Mexía squarely squashed those notions. After decades of fieldwork, she amassed a collection approximating 145,000 specimens, discovered two new genera, Mexianthus mexicanus Robinson and Spumula quadrifida Mains, and about six hundred new species of plant. More than sixty of those species were named in her honor.

A specimen of Mexianthus mexicanus Robinson collected by Ynes Mexia
A specimen of Mexianthus mexicanus Robinson collected by Ynes Mexia via Smithsonian

Mexía was also known for her vivid and entertaining accounts of botanical exploration. Recounting one collecting trip in Western Mexico in 1926, she wrote: “As I had never been in this region before, I found the luxuriance of the vegetation actually embarrassing. It was hard to know where to begin to collect and still harder to know when to stop.”

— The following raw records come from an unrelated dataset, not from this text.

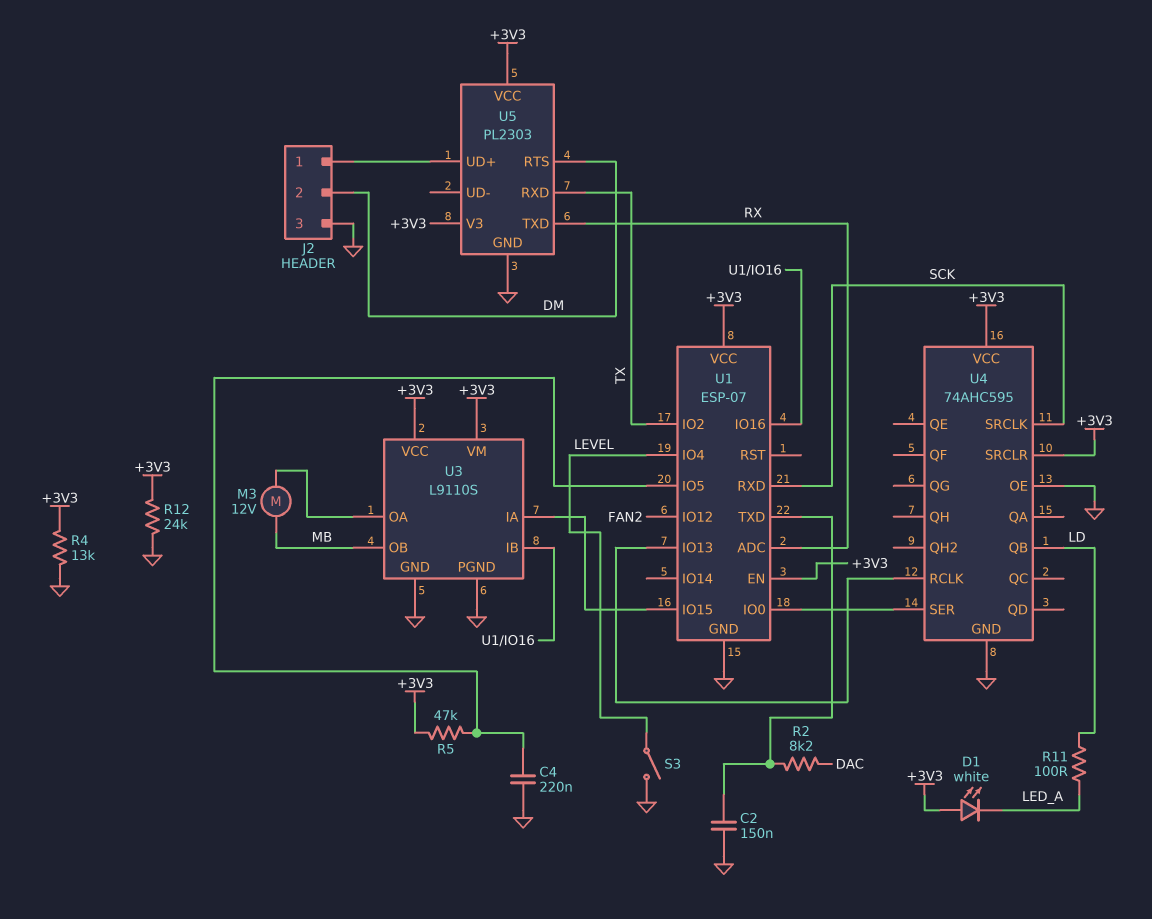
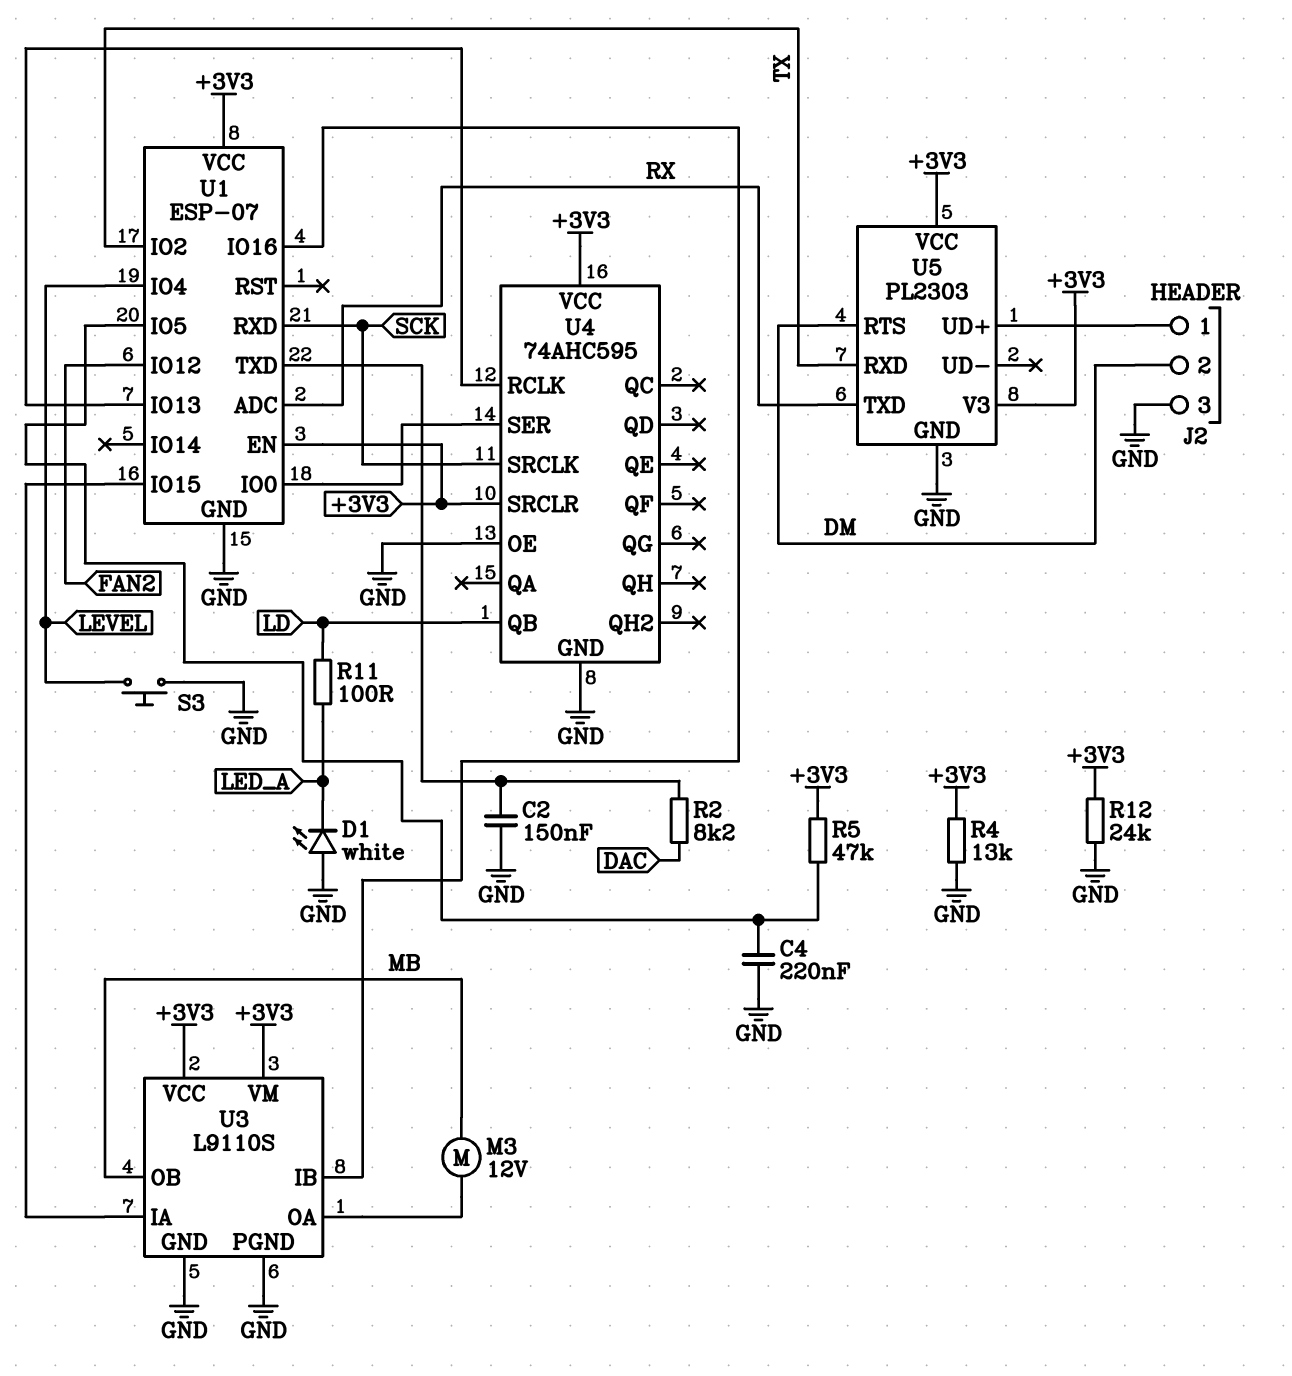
D1: LED white (A +3V3, K LED_A) -> LED white (A GND, K LED_A)
S3: switch (GND, LEVEL) -> button (GND, LEVEL)

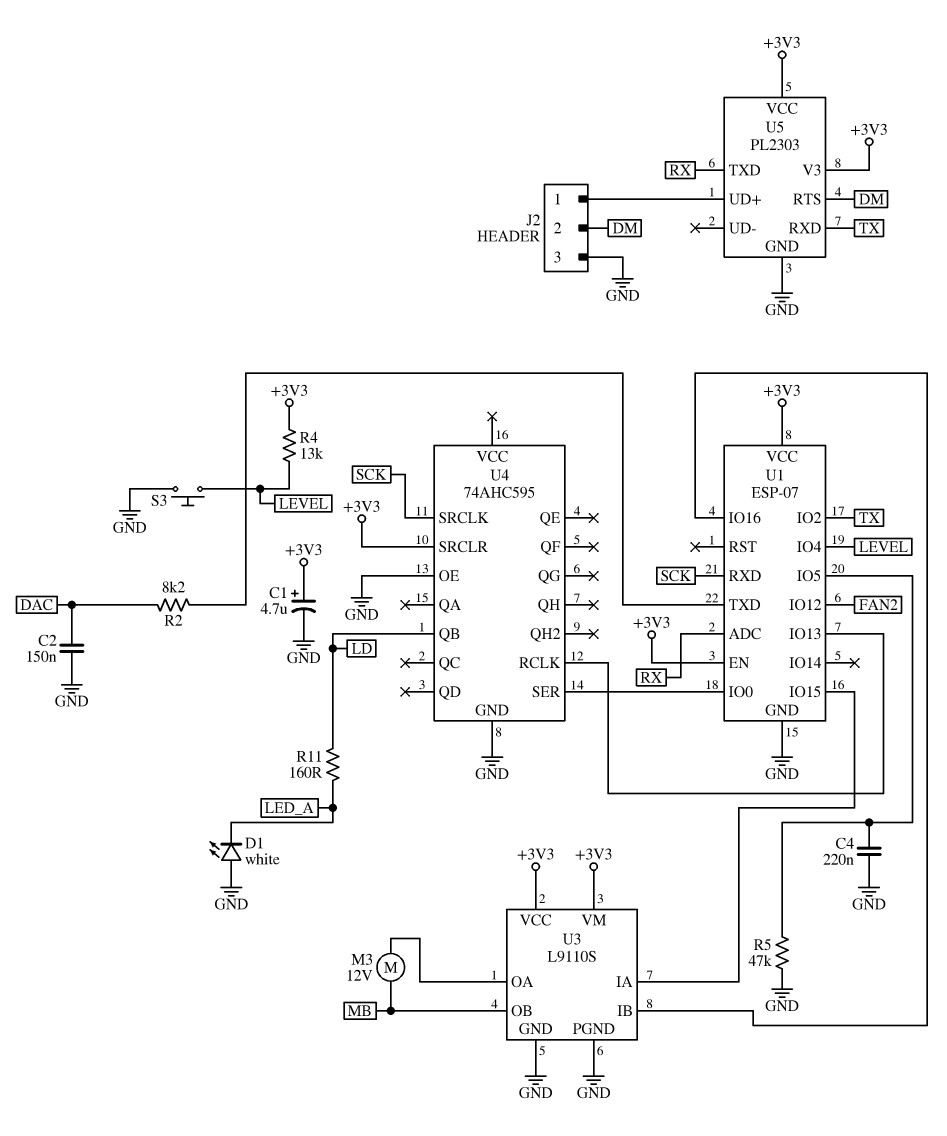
C1: none -> 4.7uF (plus +3V3, minus GND)
C2: 150nF (GND, U1/TXD) -> 150nF (DAC, GND)
R4: 13k (+3V3, GND) -> 13k (+3V3, LEVEL)
R5: 47k (+3V3, U1/IO5) -> 47k (GND, U1/IO5)
R11: 100 (LD, LED_A) -> 160 (LD, LED_A)
R12: 24k (+3V3, GND) -> none
U4 pin VCC: +3V3 -> none

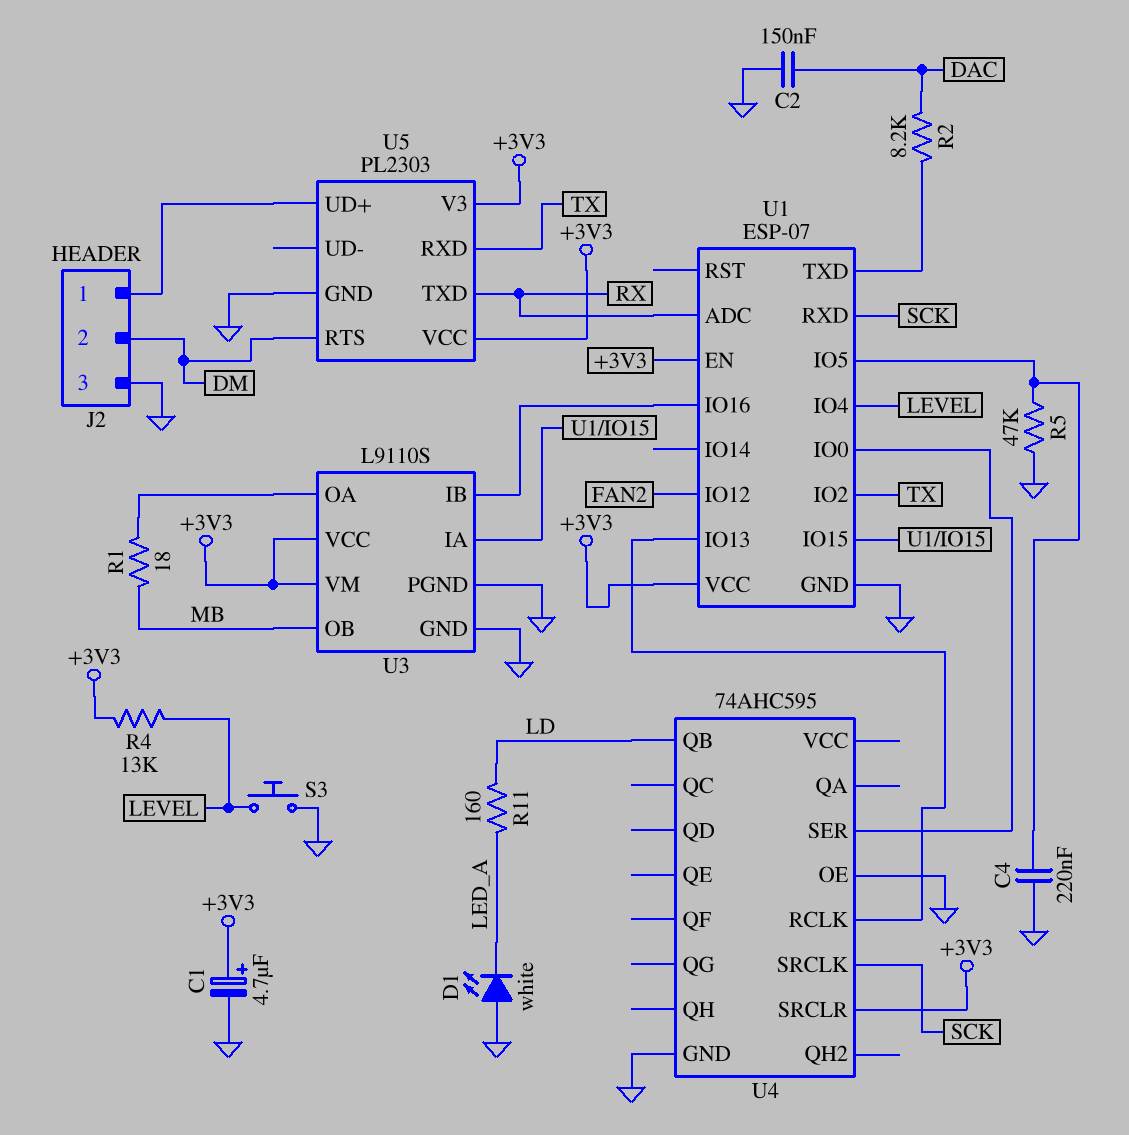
M3: motor 12V (MB, U3/OA) -> none
R1: none -> 18 (MB, U3/OA)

Later in that same account, titled Botanical Trails in Old Mexico—The Lure of the Unknown, Mexía tells tales of eating fruit off the trees as she worked through the undergrowth, traveling to small islands in vast shallow lagoons, and scaling volcanic mountains that pitched directly into the ocean. At one point, while camping the “uninhabited and precipitous” foothills of Cruz de Vallarta, Mexía stayed at the hut of a wood-cutter, setting up her cot in his banana patch.

During one memorable excursion, Mexía was traveling along an almost obliterated trail said not to have been used “since the mountain was a stronghold of bandits during the revolution a few years ago.” She continues: “The stream up which we worked was arched with many strange deciduous trees where a delightful but elusive fragrance kept me seeking until I traced it to the lovely creamy blossoms of the Clusia Salvinii…a rather small tree with thick glossy leaves and a smooth trunk.” Her passion and enthusiasm for botanical collecting sings throughout her writings.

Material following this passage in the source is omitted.